Just like with painting, you dip your brush in the ink wash, but instead of brushing the paint on, you'll be using the brush more like a sponge. Unlike regular paint, ink washes are as thin as water. The brush absorbs the ink from the jar and then when you press it against the model the ink flows out, no stroking required. 

Let gravity do the hard work for you. Hold your model horizontally so that the ink settles flat and doesn't drip down the model. The water will eventually evaporate, leaving the ink behind.

Make sure the ink washes are completely dry before continuing to the next step. (at least half an hour)

Tips:

- Sometimes you'll get too much ink on the model, but it's okay. Dry your brush and lightly touch it against the ink pool. The ink will be sucked back into the dry brush.
- Practice practice practice. Ink washing is one of the most difficult techniques in painting, but don't get discouraged! The more you do it the better you'll be able to judge how much ink to apply.

Step 5: Dry-brushing

Dry-brushing is like the opposite of an ink-wash. Instead of coloring the recessed bits to create shading, it colors the raised bits to create highlighting. It involves getting as little paint on the brush as possible and applying it only to the bumps and ridges on a model.

Caution: This method will destroy a regular brush over time. Never use your regular painting brush for dry-brushing.

Specialty dry-brushes are flat and stiffer than normal paint brushes. You can use a regular brush in a pinch, but use an old one that you have no more use for.

There's no such thing as a specialty dry-brush paint. The technique uses regular paint, but it's important to pick the right color. You'll want a color that matches the color of the part you're dry-brushing, but much lighter and less saturated. So for example, if you're highlighting black you'd use grey, if you're painting blue you'd use a light greyish-blue, etc.

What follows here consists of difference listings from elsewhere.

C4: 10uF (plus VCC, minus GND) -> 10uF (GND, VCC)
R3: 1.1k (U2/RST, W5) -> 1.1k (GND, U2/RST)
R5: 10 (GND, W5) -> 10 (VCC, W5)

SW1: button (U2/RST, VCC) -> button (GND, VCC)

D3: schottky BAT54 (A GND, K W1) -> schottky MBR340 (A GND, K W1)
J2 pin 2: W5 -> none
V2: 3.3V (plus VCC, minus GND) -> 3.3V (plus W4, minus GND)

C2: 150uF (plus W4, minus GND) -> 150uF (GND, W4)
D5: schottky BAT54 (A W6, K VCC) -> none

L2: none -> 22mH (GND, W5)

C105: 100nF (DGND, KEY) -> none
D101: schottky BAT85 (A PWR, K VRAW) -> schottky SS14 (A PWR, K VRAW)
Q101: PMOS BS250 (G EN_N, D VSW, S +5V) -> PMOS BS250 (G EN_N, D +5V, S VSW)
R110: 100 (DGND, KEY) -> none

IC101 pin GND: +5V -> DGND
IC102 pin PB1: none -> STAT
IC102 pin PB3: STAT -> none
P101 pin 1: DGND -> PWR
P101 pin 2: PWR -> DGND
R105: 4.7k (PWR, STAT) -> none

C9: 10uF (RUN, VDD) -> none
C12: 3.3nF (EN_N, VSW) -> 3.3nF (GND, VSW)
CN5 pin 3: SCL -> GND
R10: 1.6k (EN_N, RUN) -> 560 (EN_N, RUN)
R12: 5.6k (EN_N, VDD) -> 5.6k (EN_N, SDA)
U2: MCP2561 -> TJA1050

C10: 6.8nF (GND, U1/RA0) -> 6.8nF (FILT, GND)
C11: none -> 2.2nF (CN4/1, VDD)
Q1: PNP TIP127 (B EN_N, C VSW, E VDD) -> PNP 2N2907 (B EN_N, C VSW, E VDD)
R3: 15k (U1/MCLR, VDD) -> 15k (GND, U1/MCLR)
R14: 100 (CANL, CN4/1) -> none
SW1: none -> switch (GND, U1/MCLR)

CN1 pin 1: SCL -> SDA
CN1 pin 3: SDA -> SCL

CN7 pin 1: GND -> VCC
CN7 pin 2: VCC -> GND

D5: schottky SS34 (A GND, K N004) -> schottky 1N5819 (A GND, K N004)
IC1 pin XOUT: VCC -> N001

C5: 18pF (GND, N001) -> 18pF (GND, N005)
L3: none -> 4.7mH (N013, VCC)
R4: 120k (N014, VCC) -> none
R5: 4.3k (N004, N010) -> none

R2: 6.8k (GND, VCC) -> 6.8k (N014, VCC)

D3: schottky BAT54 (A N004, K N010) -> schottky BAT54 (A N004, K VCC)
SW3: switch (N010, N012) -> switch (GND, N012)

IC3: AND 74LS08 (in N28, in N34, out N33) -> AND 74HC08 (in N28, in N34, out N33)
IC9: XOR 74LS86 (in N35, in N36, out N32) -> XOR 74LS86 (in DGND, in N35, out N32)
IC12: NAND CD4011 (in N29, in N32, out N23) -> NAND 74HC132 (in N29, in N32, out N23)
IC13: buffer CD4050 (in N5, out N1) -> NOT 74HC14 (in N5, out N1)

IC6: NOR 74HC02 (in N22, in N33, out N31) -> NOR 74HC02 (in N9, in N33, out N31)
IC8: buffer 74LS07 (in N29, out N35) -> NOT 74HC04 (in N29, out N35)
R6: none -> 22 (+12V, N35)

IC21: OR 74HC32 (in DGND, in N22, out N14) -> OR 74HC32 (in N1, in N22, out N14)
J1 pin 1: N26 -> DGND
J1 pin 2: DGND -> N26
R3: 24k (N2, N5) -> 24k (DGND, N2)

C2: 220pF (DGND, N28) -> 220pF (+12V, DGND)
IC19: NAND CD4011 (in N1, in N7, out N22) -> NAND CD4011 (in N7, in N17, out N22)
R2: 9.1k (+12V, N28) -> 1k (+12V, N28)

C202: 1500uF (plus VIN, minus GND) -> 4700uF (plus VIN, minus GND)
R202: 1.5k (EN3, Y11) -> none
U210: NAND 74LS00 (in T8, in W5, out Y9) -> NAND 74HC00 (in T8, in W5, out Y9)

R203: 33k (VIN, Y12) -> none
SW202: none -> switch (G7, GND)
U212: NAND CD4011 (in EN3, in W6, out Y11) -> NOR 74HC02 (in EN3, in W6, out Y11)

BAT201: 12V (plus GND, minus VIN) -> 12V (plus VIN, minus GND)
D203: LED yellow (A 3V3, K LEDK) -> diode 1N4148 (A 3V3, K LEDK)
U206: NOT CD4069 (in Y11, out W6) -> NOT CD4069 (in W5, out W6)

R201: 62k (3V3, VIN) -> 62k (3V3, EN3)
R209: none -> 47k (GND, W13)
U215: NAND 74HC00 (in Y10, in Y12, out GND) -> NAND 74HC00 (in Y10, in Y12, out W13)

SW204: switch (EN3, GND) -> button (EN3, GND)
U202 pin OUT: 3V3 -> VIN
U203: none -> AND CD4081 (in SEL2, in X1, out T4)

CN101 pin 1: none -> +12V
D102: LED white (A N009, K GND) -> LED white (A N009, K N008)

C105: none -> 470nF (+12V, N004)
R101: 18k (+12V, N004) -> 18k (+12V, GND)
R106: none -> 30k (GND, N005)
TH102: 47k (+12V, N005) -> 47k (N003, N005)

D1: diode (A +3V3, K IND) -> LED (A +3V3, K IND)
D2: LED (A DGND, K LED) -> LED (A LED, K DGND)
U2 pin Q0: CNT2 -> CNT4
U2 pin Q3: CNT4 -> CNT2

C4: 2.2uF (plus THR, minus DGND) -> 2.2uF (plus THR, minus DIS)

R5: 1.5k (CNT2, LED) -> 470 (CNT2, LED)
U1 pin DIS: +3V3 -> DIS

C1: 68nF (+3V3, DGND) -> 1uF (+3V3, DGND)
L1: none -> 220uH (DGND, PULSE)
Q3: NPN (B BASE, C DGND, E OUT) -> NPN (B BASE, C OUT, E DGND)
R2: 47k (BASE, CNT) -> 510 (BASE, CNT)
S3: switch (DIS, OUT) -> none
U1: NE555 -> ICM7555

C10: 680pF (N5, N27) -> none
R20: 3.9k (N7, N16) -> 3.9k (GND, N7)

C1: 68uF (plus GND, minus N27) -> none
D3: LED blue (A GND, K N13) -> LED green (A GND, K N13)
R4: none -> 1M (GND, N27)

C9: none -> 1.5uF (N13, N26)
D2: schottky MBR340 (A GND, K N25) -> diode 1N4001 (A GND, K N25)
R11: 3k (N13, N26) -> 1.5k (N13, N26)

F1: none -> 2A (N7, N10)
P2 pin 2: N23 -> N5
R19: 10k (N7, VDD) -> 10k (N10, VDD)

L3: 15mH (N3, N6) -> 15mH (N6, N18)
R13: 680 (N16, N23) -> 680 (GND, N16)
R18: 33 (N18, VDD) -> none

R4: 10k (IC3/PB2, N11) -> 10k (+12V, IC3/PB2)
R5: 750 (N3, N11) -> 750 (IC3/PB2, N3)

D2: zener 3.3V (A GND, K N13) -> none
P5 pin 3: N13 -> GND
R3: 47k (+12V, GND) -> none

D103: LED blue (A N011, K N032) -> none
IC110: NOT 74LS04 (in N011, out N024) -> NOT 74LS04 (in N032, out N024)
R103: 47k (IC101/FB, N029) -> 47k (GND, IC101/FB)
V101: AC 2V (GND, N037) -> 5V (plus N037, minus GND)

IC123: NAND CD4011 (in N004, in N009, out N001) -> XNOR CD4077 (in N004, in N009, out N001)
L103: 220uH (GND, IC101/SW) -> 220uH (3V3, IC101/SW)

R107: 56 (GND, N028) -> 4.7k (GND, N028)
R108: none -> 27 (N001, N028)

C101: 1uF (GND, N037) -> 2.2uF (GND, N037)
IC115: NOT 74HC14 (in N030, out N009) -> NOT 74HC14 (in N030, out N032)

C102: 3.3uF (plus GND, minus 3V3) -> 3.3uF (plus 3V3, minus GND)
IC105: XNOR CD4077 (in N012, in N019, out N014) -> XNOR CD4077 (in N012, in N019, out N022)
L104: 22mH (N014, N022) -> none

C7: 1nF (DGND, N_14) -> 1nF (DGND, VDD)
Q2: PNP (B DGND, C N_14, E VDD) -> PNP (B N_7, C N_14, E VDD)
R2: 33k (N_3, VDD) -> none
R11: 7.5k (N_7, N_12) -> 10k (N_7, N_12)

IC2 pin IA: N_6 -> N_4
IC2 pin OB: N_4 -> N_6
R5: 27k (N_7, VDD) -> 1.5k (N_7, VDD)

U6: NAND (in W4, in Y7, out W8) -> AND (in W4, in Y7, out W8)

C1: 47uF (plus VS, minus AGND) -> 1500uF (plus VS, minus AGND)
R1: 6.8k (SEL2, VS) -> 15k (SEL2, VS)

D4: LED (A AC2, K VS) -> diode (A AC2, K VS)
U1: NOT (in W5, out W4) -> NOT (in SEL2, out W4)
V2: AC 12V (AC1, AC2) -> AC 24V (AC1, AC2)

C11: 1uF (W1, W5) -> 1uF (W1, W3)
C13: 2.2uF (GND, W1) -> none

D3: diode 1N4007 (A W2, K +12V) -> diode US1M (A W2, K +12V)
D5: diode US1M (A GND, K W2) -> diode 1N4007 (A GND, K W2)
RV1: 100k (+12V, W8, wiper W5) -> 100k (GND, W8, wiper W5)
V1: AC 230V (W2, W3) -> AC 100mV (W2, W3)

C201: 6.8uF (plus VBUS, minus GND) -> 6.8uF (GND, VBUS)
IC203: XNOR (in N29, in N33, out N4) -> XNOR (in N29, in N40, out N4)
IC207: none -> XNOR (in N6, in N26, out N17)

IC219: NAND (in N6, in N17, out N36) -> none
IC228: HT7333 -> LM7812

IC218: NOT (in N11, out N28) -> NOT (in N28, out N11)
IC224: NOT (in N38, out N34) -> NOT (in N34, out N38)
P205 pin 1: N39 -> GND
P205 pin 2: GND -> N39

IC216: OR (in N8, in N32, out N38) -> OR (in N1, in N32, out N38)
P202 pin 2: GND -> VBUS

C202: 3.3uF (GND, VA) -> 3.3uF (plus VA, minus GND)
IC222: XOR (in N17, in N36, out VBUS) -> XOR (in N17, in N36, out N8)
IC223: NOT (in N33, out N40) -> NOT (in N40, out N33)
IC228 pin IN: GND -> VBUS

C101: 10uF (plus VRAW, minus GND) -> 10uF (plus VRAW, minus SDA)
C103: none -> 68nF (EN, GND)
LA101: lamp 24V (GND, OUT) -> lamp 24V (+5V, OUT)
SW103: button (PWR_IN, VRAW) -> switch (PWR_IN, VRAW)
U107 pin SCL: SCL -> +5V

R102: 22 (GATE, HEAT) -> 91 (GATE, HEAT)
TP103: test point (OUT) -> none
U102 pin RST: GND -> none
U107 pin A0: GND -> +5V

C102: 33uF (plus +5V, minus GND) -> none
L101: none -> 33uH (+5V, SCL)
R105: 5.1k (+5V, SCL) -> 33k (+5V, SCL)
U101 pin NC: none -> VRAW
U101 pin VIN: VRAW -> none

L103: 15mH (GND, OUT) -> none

Caution: Just like the name implies, don't use any water. Even a slightly damp brush can ruin your dry-brushing.

Dip the brush in the paint, but really saturate it, so that paint gets between the little bristles. You want as much paint as possible on the brush.

Now that the brush is full to bursting with paint, get rid of it. Wipe the paint off on a paper towel, over and over again until you can't see any paint left on the brush. Just to be sure, run the brush along the paper towel until no more paint gets left behind.

Even though you can't see any paint, and the brush doesn't mark the paper towel, there are still little flecks of dry paint in the brush. Simply brushing the paint onto the model like you did before isn't going to work, so you'll have to be a bit more vigorous. 

Run the brush back and forth over the raised bits in the model. Hard. Do it over and over again. 

You won't notice any difference at first, but after a few strokes you'll see light color building up along the edges of the model, getting brighter as more of these dry paint flecks get knocked loose.

After a little while, you'll be left with a highlighted model!

Tips:

- You might need to re-apply paint to the brush a few times to finish the model.
- You'll know right away if you have too much paint on your brush. The first stroke shouldn't leave any color behind at all.
- Just as with ink washing, dry-brushing takes lots of practice to perfect. Don't get discouraged!
- When you're done, you'll need to wash the brush to get any leftover color out. Make sure you are actually done dry-brushing though, since once you get it wet it won't be usable again for hours.

Step 6: Varnish

Models like these are not meant to be sitting in a display case, they're meant to be played with! Unfortunately, constant handling will rub off your paint in no time. That's why applying a varnish to your finished model is so important.

Varnish comes in spray bottles much like primer, and the process is the same.

Warning: Just like the primer, spray varnish is toxic if inhaled. ALWAYS spray outside NEVER indoors.

Varnish comes in two types: Matte and Glossy.

Matte varnish is designed to be completely invisible on your model, whereas glossy makes your model nice and shiney. It's up to you which one you want to use.

Use your box lid again and spray a smooth, even coat onto your model. Let it dry for at least an hour.

Your model is ready to hit the battlefield!